Pressure is mounting on Shell to abandon its quest for oil in the Arctic Circle after the US government ordered two reviews into the Anglo-Dutch company's activities off the Alaskan coast, which could halt its planned drilling campaign.
The Obama administration has ordered a sweeping review of Shell's plans to explore in the Arctic after a series of accidents involving its ships, rigs and equipment, culminating in the grounding of the Kulluk rig near an Alaskan island on New Year's Eve.
The mishaps have added to the scrutiny Shell was already under. Conditions are especially tough in the region, and a major spill could inflict huge environmental damage. They have confirmed the fears of some opponents of Arctic drilling that Shell does not have the skill, experience or equipment to cope with the harsh environment.
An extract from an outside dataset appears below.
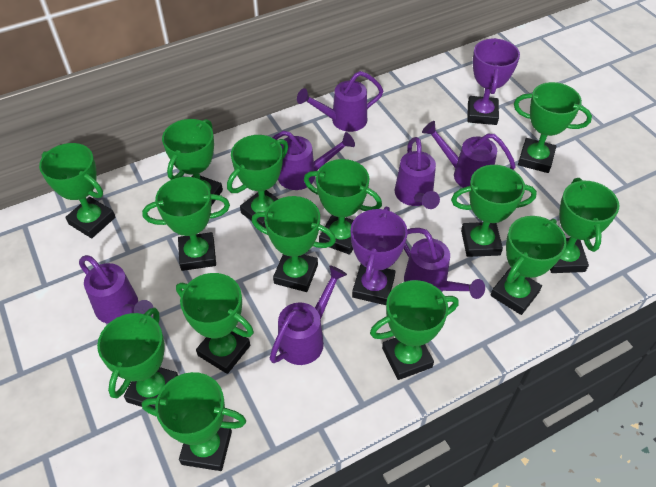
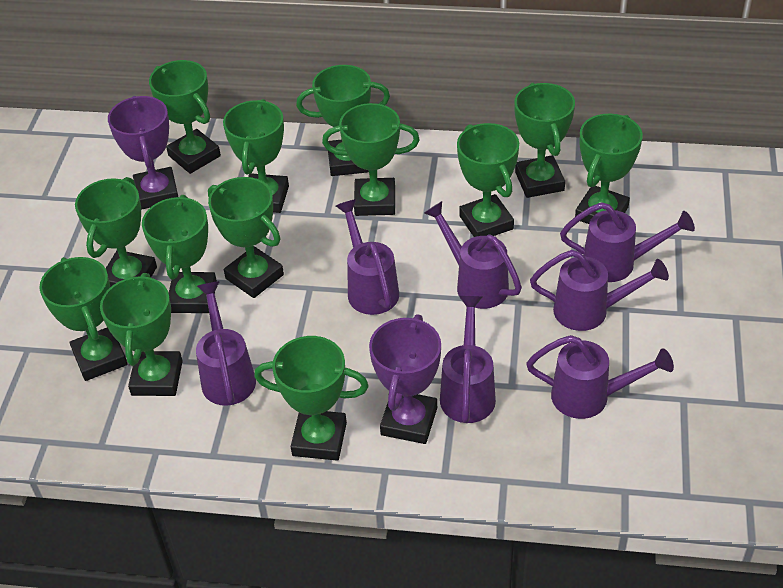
green trophy: 14 -> 13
Tommy Beaudreau, who is leading the review by the US Department of the Interior, said: "We will assess Shell's ability to meet the strict standards in place for Arctic development."
The 60-day review threatens Shell's ability to secure permits it needs for this year's drilling season – July to October – and could force it to scale back or even halt its programme to open Alaska's Arctic waters to oil exploration. Shell publicly welcomed the review, saying it would "help strengthen our Alaska exploration programme".
Although Shell has received some approvals for an Arctic exploration programme stretching over several years, it needs additional permits to penetrate "oil-bearing" rocks. The US Coastguard has opened an investigation into the grounding of the Kulluk.